The guest room at Oncle Jean's (Summer 1998) |
Fast-forward nearly 25 years to this cold day in April... someone standing in the parlor could've seen four damp Americans through their front window, snapping photos like sightseers in LA looking for Jack Nicholson's house. If the current homeowners saw us, they politely let us linger, rather than bang on the glass with a "WTF?" gesture before shooing us along. It was surely anti-climactic for Ray and the kids, actively contracting pneumonia for a picture in front of this dumpster-colored gate. It was worth it for me, though--as personal pilgrimages to long-lost, beloved places usually are.

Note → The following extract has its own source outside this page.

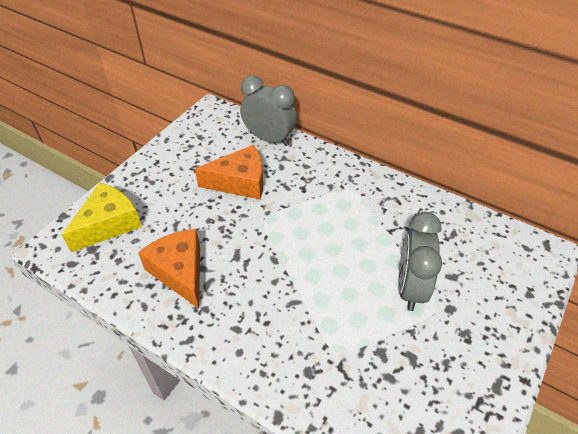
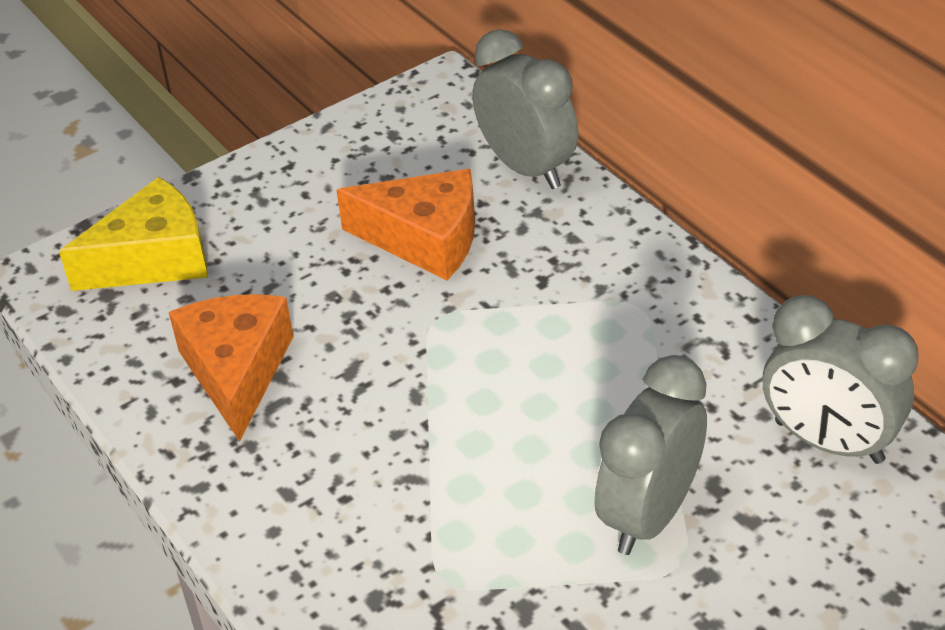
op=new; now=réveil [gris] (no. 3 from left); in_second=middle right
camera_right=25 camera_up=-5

Posing in front of Oncle Jean's House |
The Boulangerie
After our photo opp on Rue Maurice Cerveaux, we walked 5 minutes back across town to have impromptu brunch at a little shop called Gourmandises d'Amaelle that falls under the categories of both "boulangerie" and "patisserie". "Patisserie" sounds a lot like the English word "pastry" and refers to an establishment that specializes in artisanal bakery treats like eclairs, operas, madeleines, and biscuits roses de Reims. "Boulangerie" sounds a lot like the English word for a "boutique" that sells "lingerie", but it basically means "bread bakery". And since baking bread is a boulangerie's time-honored specialty, go ahead and prepare yourself for some life-changing bread. A plain baguette from one of these places is the very definition of "something to write home about". Add carefully crafted meats, cheeses, or butter to the mix and you may just forget about "home" entirely. For a family traveling in France, the boulangerie offers a low-key culinary masterclass in culturally authentic cuisine. The food is accessible via counter service and kid-friendly AF in its flavor profile. You'll spend less than you would at a sit-down meal and still feel like you've tasted something special. As a boulangerie-patisserie, Gourmandises d'Amaelle offered tasty sandwiches alongside kick-ass desserts, and helped us kill time until the champagne houses opened for tastings on the Avenue de Champagne.
Gourmandise d'Amaelle |
The Avenue de Champagne
Giant globe at the base of AC (aka, Avenue de Champagne) |
The Avenue de Champagne was a few blocks north of my uncle's house and it's exactly what it sounds like: a mile-long main street lined with roughly 20 champagne houses. Basically, it's the Bermondsey Beer Mile of champagne. Except that, while Bermondsey Beer Mile is a relatively recent phenomenon, these houses have existed for hundreds of years, owned by regional families who've intermarried, competed, and collaborated for centuries of champagne-making. Because champagne can only be made from grapes grown in the Champagne region, these families have shared the finite resource of land that rises in the hills around Épernay and into only a few neighboring villages and cities. The champagne houses lining the avenue are the store-fronts of champagne-making operations that range in size from multiple city blocks, like Moët et Chandon and Perrier-Jouet, to structures that are literally houses of champagne, in that they are, quite frankly, someone's house.
Maison Collard-Picard
Maison Collard-Picard was our first stop, a newer house founded in 1996 by a husband-and-wife team with degrees in things like "viticulture" and "oenology". Their building had an inviting little gated courtyard with a small collection of umbrella'd patio tables arranged just so in a zen garden of bright white pebbles. The signage was very discreet, to the point that we weren't 100% sure they were open, but we nevertheless walked sheepishly into a "tasting room" that might also have been the foyer of a boutique real estate office. The "bar" was more of an elevated counter or "front desk" situation, and the two ladies behind it weren't quick to acknowledge us when we walked in. There were four of us, after all--and two of us were clearly children, but they were definitely waiting on one of us to burp out some broken French before they'd engage. They turned out to be very pleasant, though slightly taken aback by the question about whether or not the tasting room was "ouvert"(aka, open). I mean, obviously, was their implied response, along with the unspoken caveat of: It's also 11am, you messy Americans.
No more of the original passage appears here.